Jose Lezcano (born April 20, 1985 in Panama) is a jockey in American Thoroughbred horse racing. He rides in New York in the spring, summer and fall and spends the winter in Florida. His big break came in 2008 when he won a Breeders' Cup race.

Career
Lezcano attended the Laffit Pincay Jockey School in his native Panama before moving to the U.S. in January 2003 and launching his career at Gulfstream Park where he earned his first win in March 2004 aboard Cloudy Gray. He spent his first season at Monmouth in 2005, finishing fifth in the standings overall.

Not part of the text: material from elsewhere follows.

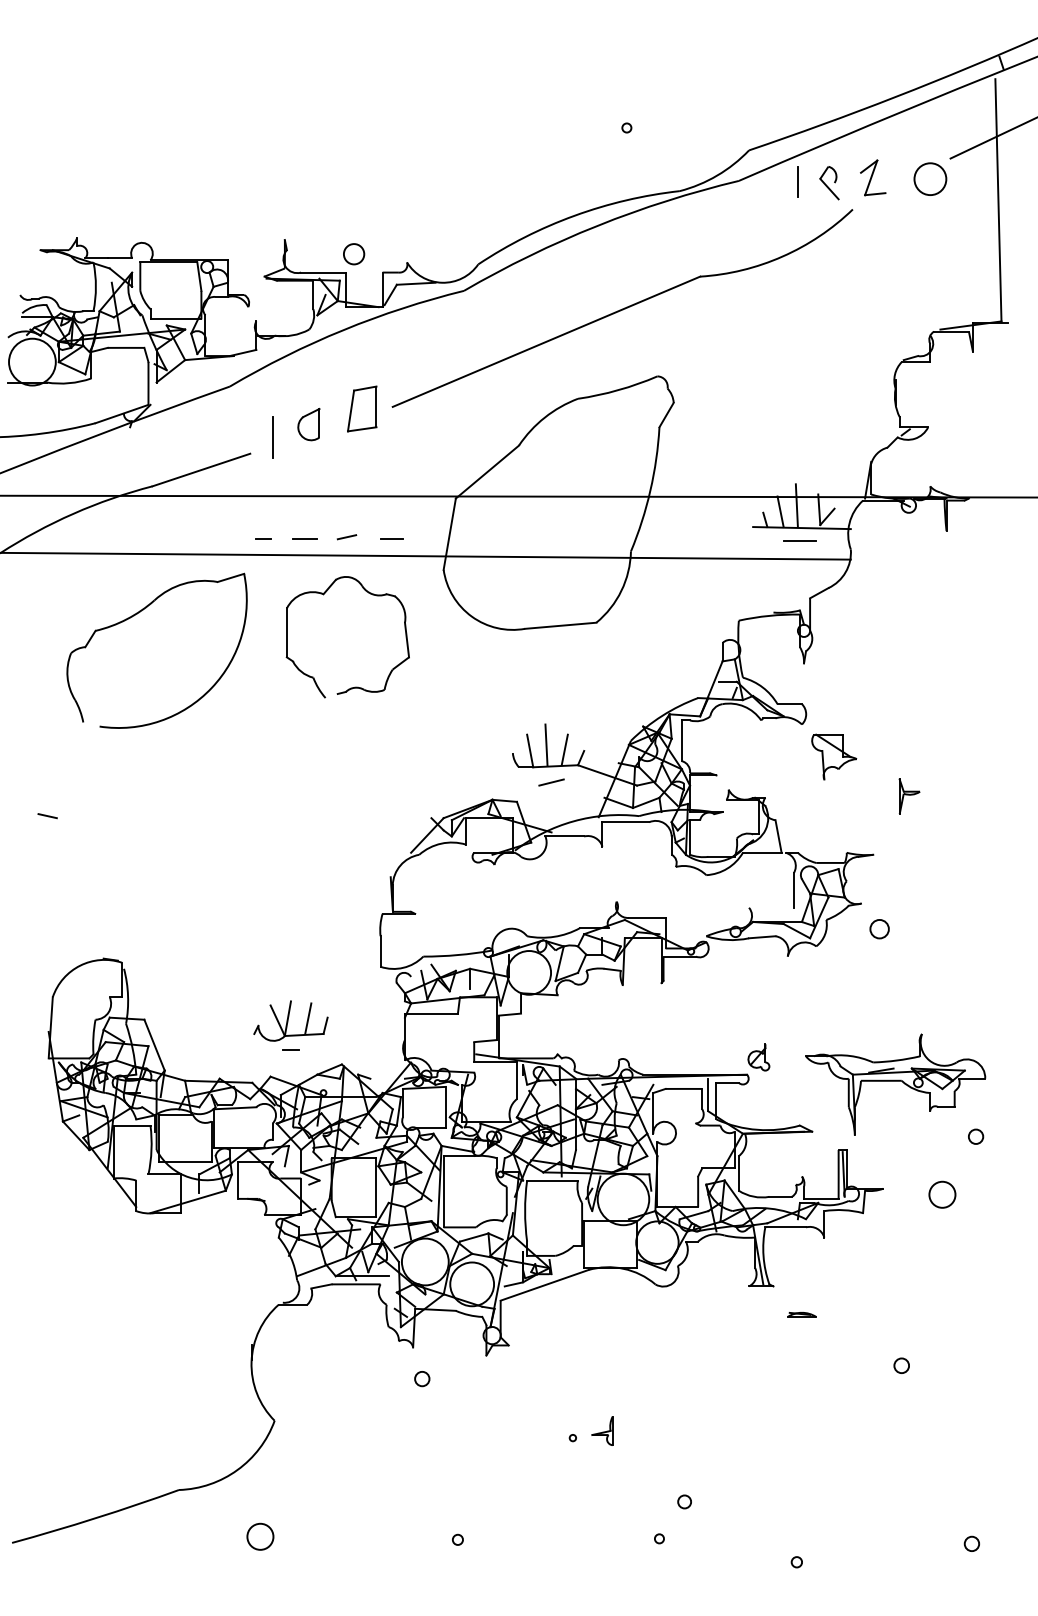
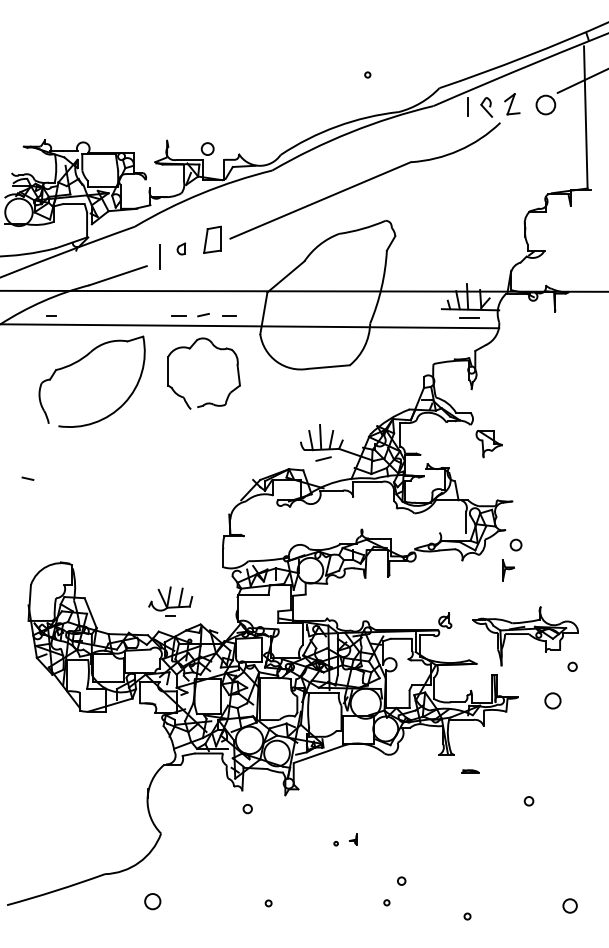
part: (309, 423) -> (181, 248), size x0.6
line: (263, 537) -> (51, 315), moved
part: (909, 796) -> (508, 570), moved
part: (602, 1430) -> (353, 839), size x0.6
circle: (972, 1543) -> (570, 905), size x1.6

In 2008, Jose Lezcano won with his first and only Breeders' Cup mount, Maram, in the inaugural edition of the Breeders' Cup Juvenile Fillies Turf. The win also was a first Breeders' Cup victory for trainer Chad Brown and owners Karen Woods and Saud bin Khaled, who were all starting a Breeders' Cup runner for the first time.

Top mounts for 2009 included Eaton's Gift (G2 Smile Sprint Handicap), Not for Silver (G2 Carry Back Stakes), Cosmonaut (G3 Fort Marcy Stakes), I Lost My Choo (G3 Honey Fox Stakes), Buddy's Humor (G3 Pan American Stakes), and Ballymore Lady (G3 Endeavour Stakes).

Enjoyed a career year in 2008 which was his big break, replacing perennial leader Joe Bravo as the leading rider at Monmouth Park Racetrack with 141 wins, then taking the 2008 fall season at the Meadowlands Racetrack. He carried that momentum into the 2009 Gulfstream Park meet and also earned a leading rider title there with 71 wins. Agent Jason Beides holds his book.

Jose Lezcano tied a Monmouth Park record on June 22, 2008, riding six winners – including Coli Bear in the Blue Sparkler Stakes – on one card.

Rode Deputy Glitters, his first Triple Crown contender, to an eighth-place finish in the 2006 edition of the G1 Kentucky Derby. Was 12th aboard Visionaire in 2008. He was second in the 2010 Kentucky Derby on Ice Box.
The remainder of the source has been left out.